# Whip-Happy



## koomy56 (Jan 19, 2008)

Yikes! How disrespectful! What a position to be in. I would say pack your bags and move on to an environment that makes you and your horses comfortable! :x Good luck. Take a stand. Who cares if you're a kid, Im sure you pay alot of money to keep your horses there and I think you have a right to say something. Something like this of course!


----------



## tim (Dec 31, 2007)

I use whips and all, you know... appropriatly.

I had a barn owner once who dragged a horse into a wash stall by hooking it to a lunge line, running the line through the stall and out the window, hooking the line to her car, and dragging the horse in. She also put a horses head through the roof because she was trying to whip it into the wash stall. If you go to that farm, there is still a hole in the ceiling from that incident.

If I were you I'd tell him where to put that whip, especially if he uses it on your horse.


----------



## PoptartShop (Jul 25, 2010)

That's horrible. I'm sorry you have to be in such a situation.  
I know he may not change his behavior, but there's no reason not to tell him. I'd speak up. He's using the whip in a bad manner. :evil:

Definitely say something to him, maybe ask him not to use it on YOUR horse? He should respect your wishes if you ask him that, because that is your horse, & he has no right to do that.


----------



## Britt (Apr 15, 2008)

I've never been in that kind of situation (not exactly like that) but my cousin has ridden my horses a few times without me knowing... the first time it happened, I knew about it... but when I went to saddle up my mare the next day she flinched and tried to get away from me... I learned that my cousin had beat my girl with a plumbing pipe because she reared up with him... I waited for him to get home about all day and when he did I cornered him in the back of his shed and threatened to beat him with the same plumbing pipe he beat my girl with if I ever caught him mistreating her again. I scared him ****less... 

The second and last time he rode her without my permission, I found out the next day and chased him on foot almost two miles down the road (he was on a horse, I was on foot), found him with all his little buddies, and picked up a HUGE brick... I threw it at him (I was hoping that it would spook his horse and have her toss him... but it didn't)... after that I screamed at him that 

QUOTE
''If you ever even look at my mare or me the wrong way again I'll get a ****ing restraining order against you! I'll ****ing KILL you if you ever take my horse without me knowing! You NEVER ride or catch my girl or my colt! How would you like it if I did that to you!''
UNQUOTE

His face turned pure white (I'm taller than him... he's like, 5"2) and I can easily beat the crud outta him and he knows it... He (who is 22) went crying to 'daddy' and it caused a HUGE family fight... in the end, he doesn't mess with my horses, I don't mess with his horses... I got everything that he had taken of mine back... and if he ever touches my horses again I swear I will probably kill him... I hate his guts, this cousin... Lol... he doesn't much like me either...

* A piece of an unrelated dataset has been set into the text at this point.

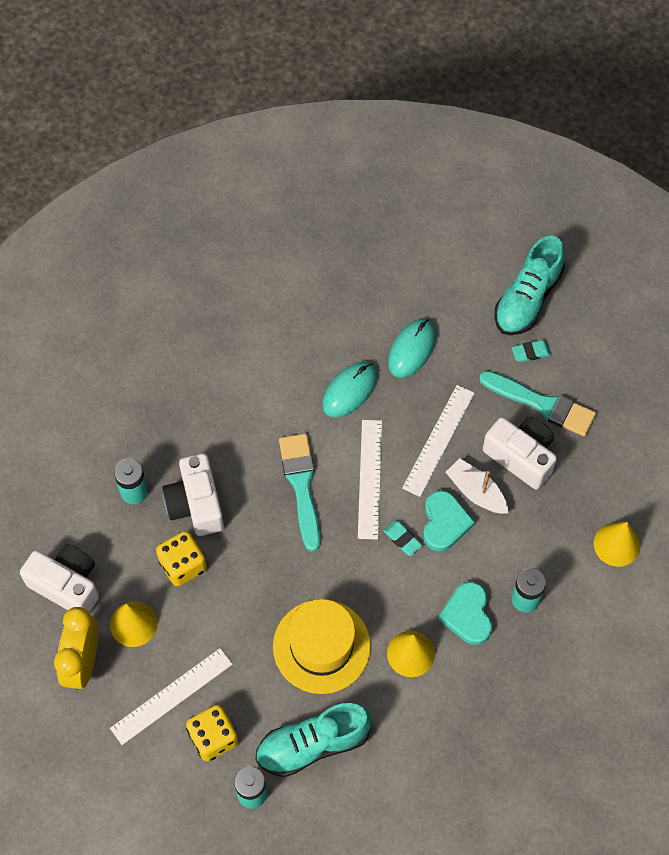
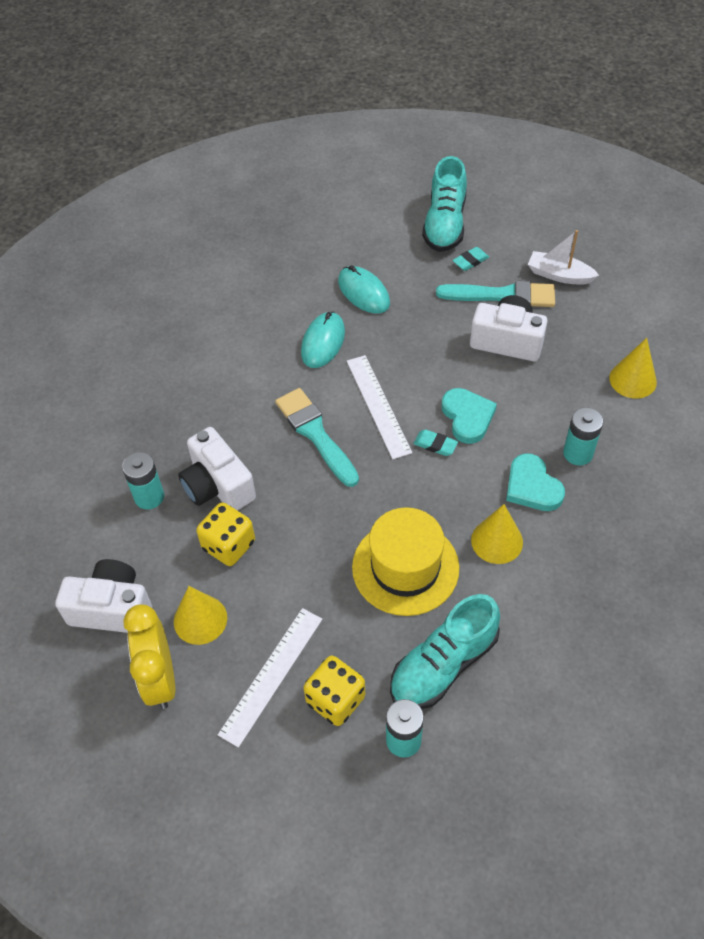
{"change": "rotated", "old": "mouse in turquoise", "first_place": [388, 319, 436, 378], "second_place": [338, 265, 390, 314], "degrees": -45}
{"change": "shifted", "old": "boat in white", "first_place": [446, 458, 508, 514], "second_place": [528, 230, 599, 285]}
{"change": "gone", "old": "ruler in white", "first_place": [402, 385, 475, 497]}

Sorry for the story... this guy, though... he should really respect your wishes... If I were you, I'd have already bullwhipped him most likely... or come close. I have very little patience with people who don't respect me.


----------



## Abby (Nov 26, 2007)

I tried talking to him and he said "Oh you have to whip horses or they don't learn, you will understand as you get older" I was so frustrated by that, I told him I do not want him whipping my horse again and he said "Hey well its my barn and I use whips on horses that board here because they need it. If ya don't like it don't board here"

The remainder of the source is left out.